Soutenues par le murmure apaisé et caressant de l’orgue, les voix d’un chœur de jeunes garçons s’élançaient, vibrantes, d’une sensualité ironique, figurant le mensonge perpétuel de la vie, qui offre aux aspirations un idéal splendide, enivrant, lequel, à mesure qu’on l’approche, se décolore, se remplit de taches, de tares, de suprêmes déceptions, jusqu’à la minute où il se désagrège définitivement et disparaît.

Puis, à plusieurs reprises, après des silences où la nuit factice du temple semblait plus lourde, plus anormale, des voix d’hommes, ténor frêle, baryton sonore, exprimèrent les réalités brutales, les angoisses, les espoirs, les leurres de l’humanité, en ce merveilleux langage mystérieux et souverain de l’harmonie.

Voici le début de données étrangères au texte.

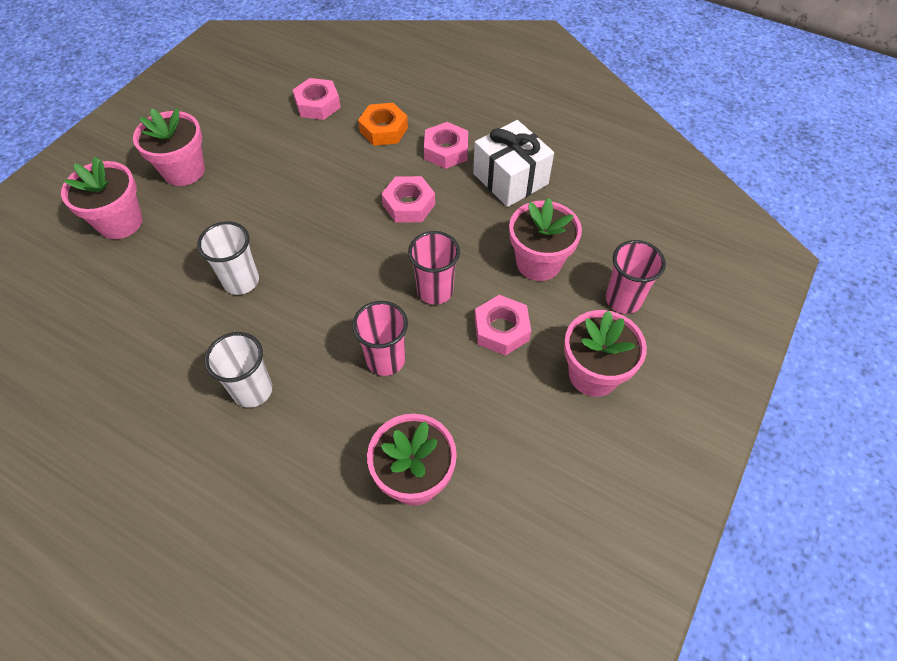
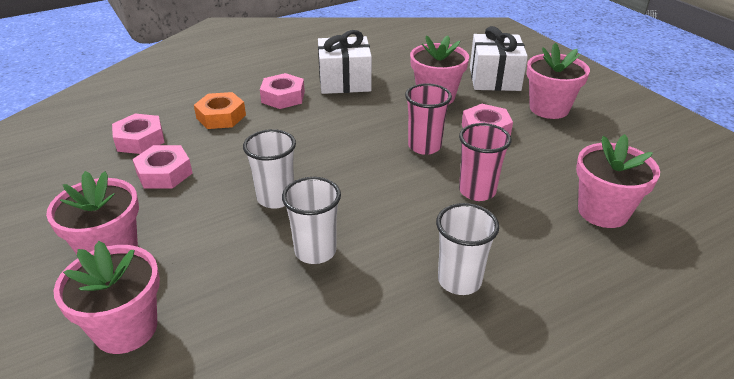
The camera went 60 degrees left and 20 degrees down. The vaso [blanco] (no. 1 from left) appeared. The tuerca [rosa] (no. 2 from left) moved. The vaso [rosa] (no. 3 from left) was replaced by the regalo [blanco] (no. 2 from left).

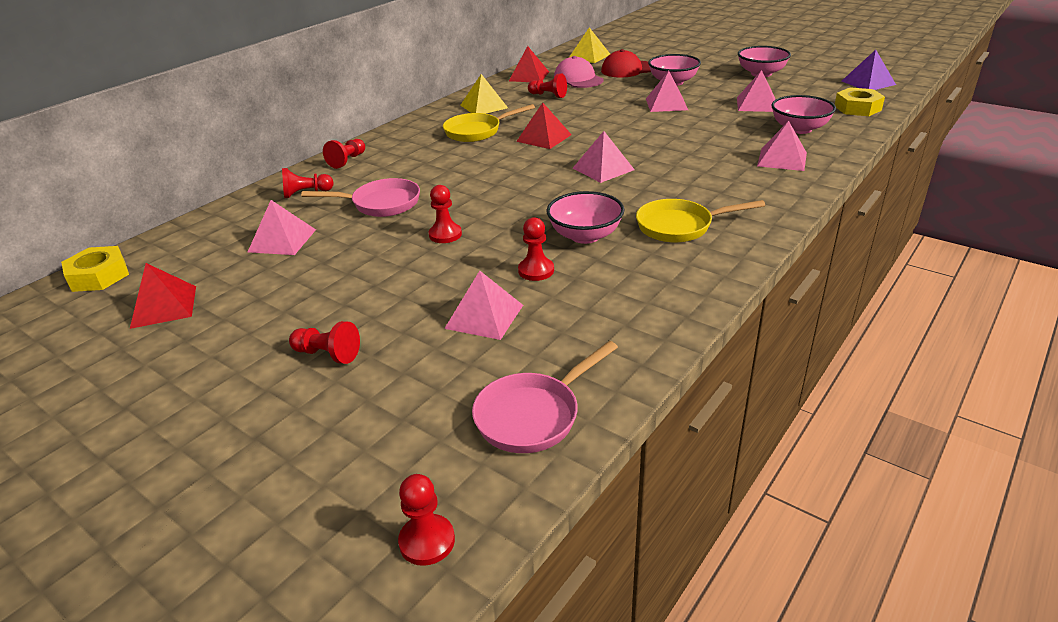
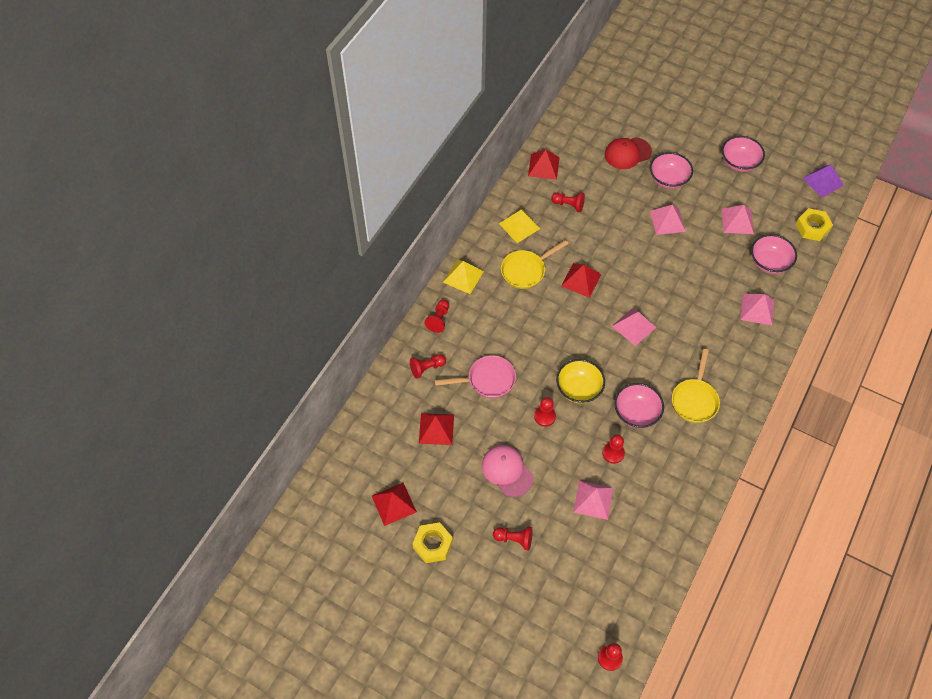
The camera went 10 degrees left and 25 degrees up. The sartén [rosa] (no. 2 from left) disappeared. The cuenco [amarillo] appeared. The tuerca [amarillo] (no. 1 from left) moved. The gorra [rosa] moved. The pirámide [amarillo] (no. 2 from left in the first image) moved. The pirámide [rosa] (no. 1 from left) became the pirámide [rojo] (no. 2 from left). The sartén [amarillo] (no. 2 from left) turned 60 degrees counterclockwise.

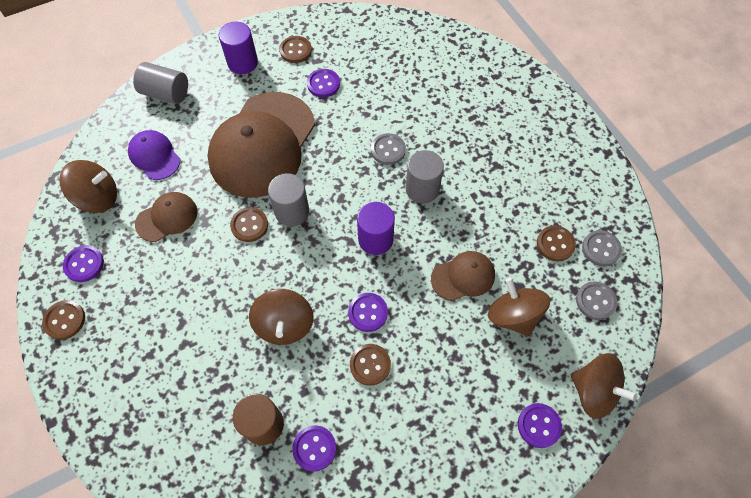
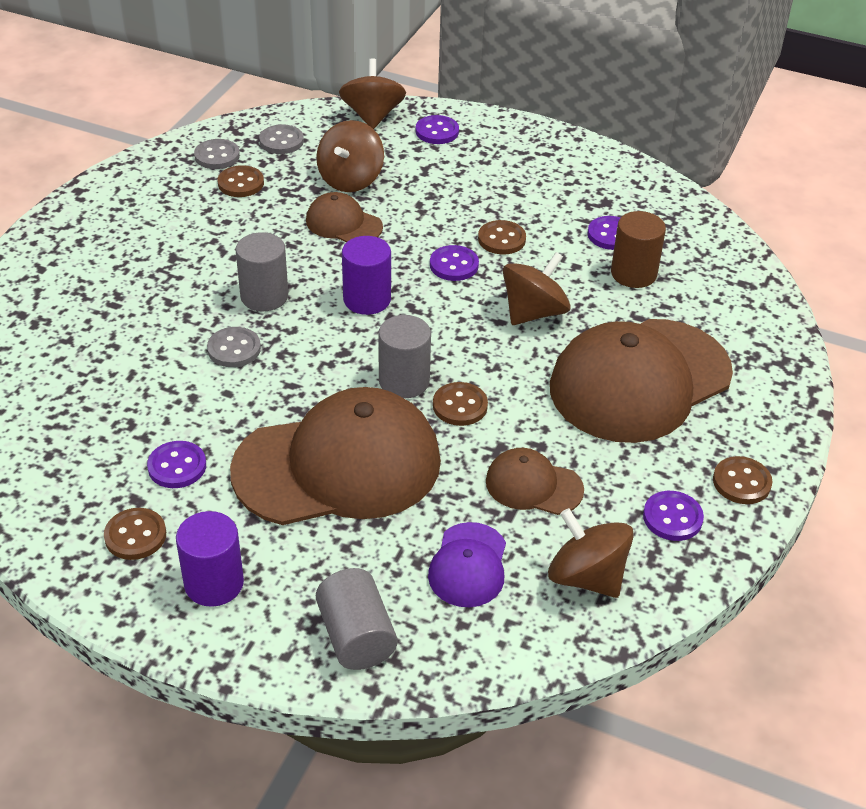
The camera went 130 degrees left and 20 degrees down. The gorra [marrón] (no. 4 from left) appeared.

Dans la flamme verte, dans les vapeurs capricieuses s’échappant des vases d’argent, mille formes indistinctes, mille sourires, mille rictus joyeux ou éperdus, vire-voltaient, s’étreignaient, se confondaient et s’envolaient, moqueusement intangibles.

Et, dominant la cérémonie, la sonnette impérieuse, aiguë, partant de l’autel, qui commandait à la foule aussi docile qu’inattentive, semblait le symbole de la fatalité obscure et despotique qui pèse sur l’existence, où, sans cesse l’on accomplit machinalement des gestes au but oublié, effacé gestes profondément inutiles pour nous-mêmes comme pour autrui.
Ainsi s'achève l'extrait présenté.